Can You Actually Predict Your Fertility?

For those accustomed to tracking their steps and sleep with the swipe of a finger, it would make sense that pulling up data about our ovaries should be just as easy. A number of startups and drug developers think so—as more women put off having a baby (or another baby) until their late 30’s and 40’s, at-home fertility tests (a relatively cheap and easy way to ease that biological clock panic—or trigger it) are popping up. But do they work? Is it possible to tell how fertile you are before you try for a baby?

You might want to save your money, says Traci Johnson, MD, a board-certified OB-GYN at Truman Medical Centers in Kansas City, Missouri. “With all the conversations we’re having about women’s rights and fertility, it’s important to know the truth.” While these tests can measure hormones like follicle stimulating hormone (FSH) and anti-Mullerian hormone (AMH), they only give a slight indication as to how your egg reserve is doing. (Some research has found that women with low AMH levels are just as likely to conceive as those with normal levels, anyway.) Your fertility is much more complicated than the result of a single hormone test—which is why a legit fertility workup at the doctor’s office includes a look at your ovaries, uterus, fallopian tubes, and partner’s sperm. (A third of the time, infertility is a male reproductive issue.)

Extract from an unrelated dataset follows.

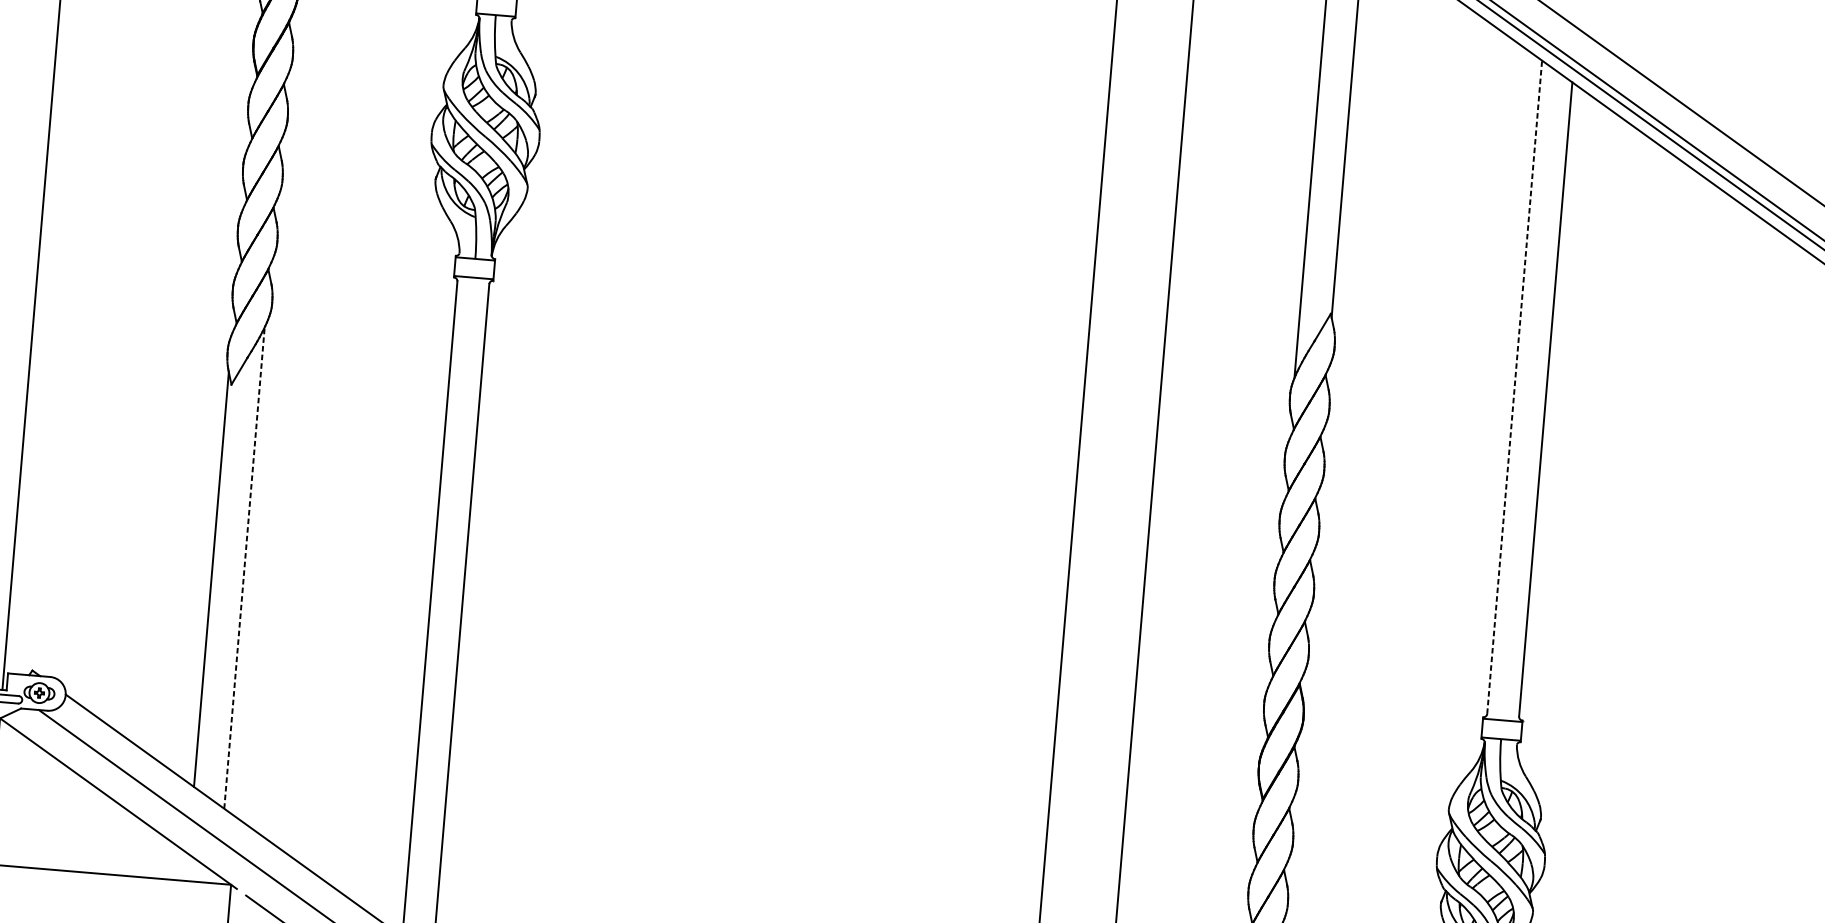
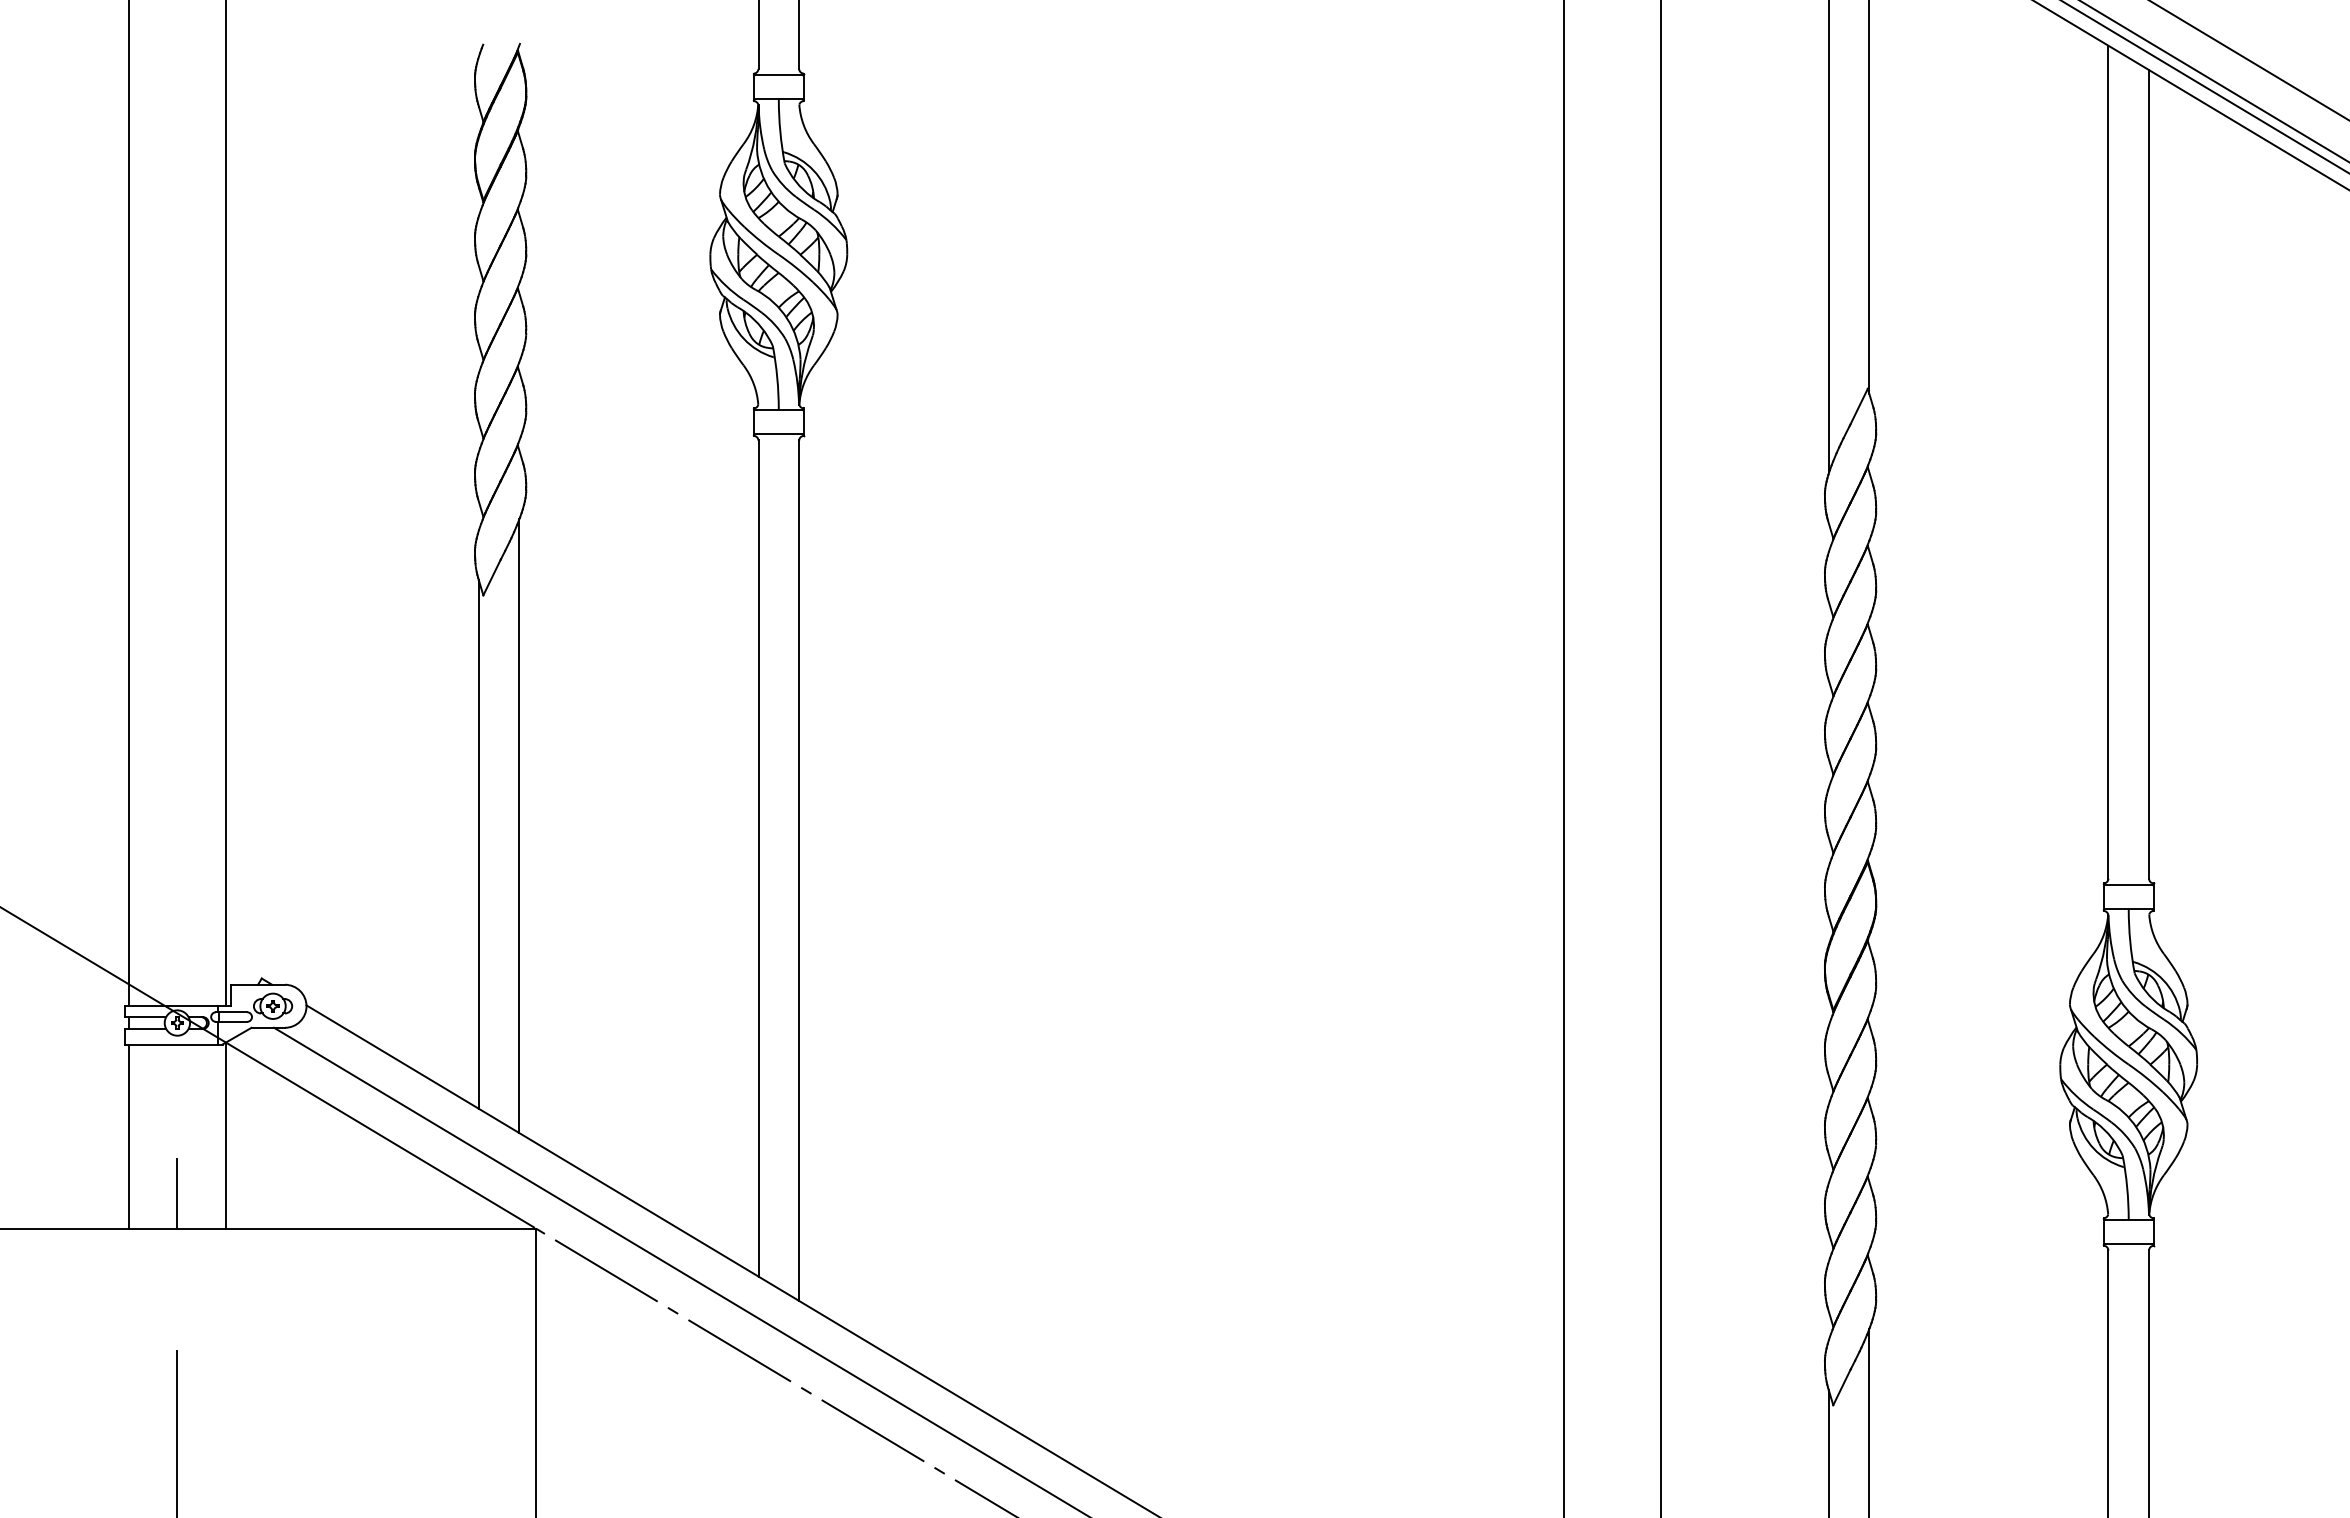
line: (1514, 386) -> (2108, 461), dashed -> solid
line: (244, 568) -> (519, 826), dashed -> solid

Are there any other signs you’ll get pregnant easily when you’re ready to try? “If you have regular periods when you’re not on any form of contraception, it’s a good indicator that you’ll be fertile,” says Johnson. (Of course, it's no guarantee.) Age is also a big factor—fertility tends to steadily decline beginning in our early 30’s. But the rules aren’t hard and fast as we all have a different quality egg supply: “It’s not like you’re done just because you turn 35, or 40—we have women in our practice who are pregnant at age 41, 42, 44,” says Johnson.

Your overall health can impact your fertility, too—certain reproductive health issues like endometriosis, pelvic inflammatory disease, and hormonal imbalances that can make it trickier to get pregnant. (The great news is that fertility doctors are becoming superstars at helping lots of women with these issues conceive if that’s their end goal.)

So while all the stuff you already know you’re supposed to do—not smoke, eat healthy, maintain your weight, exercise—are good for your eggs, there’s no surefire way to tell whether or not you’ll get pregnant down the road. Until science catches up with us (our belief: whenever you're ready to have a baby is the right time!) the best move is to keep track of your period and pay those regular visits to your gyno for the most solid advice about family planning.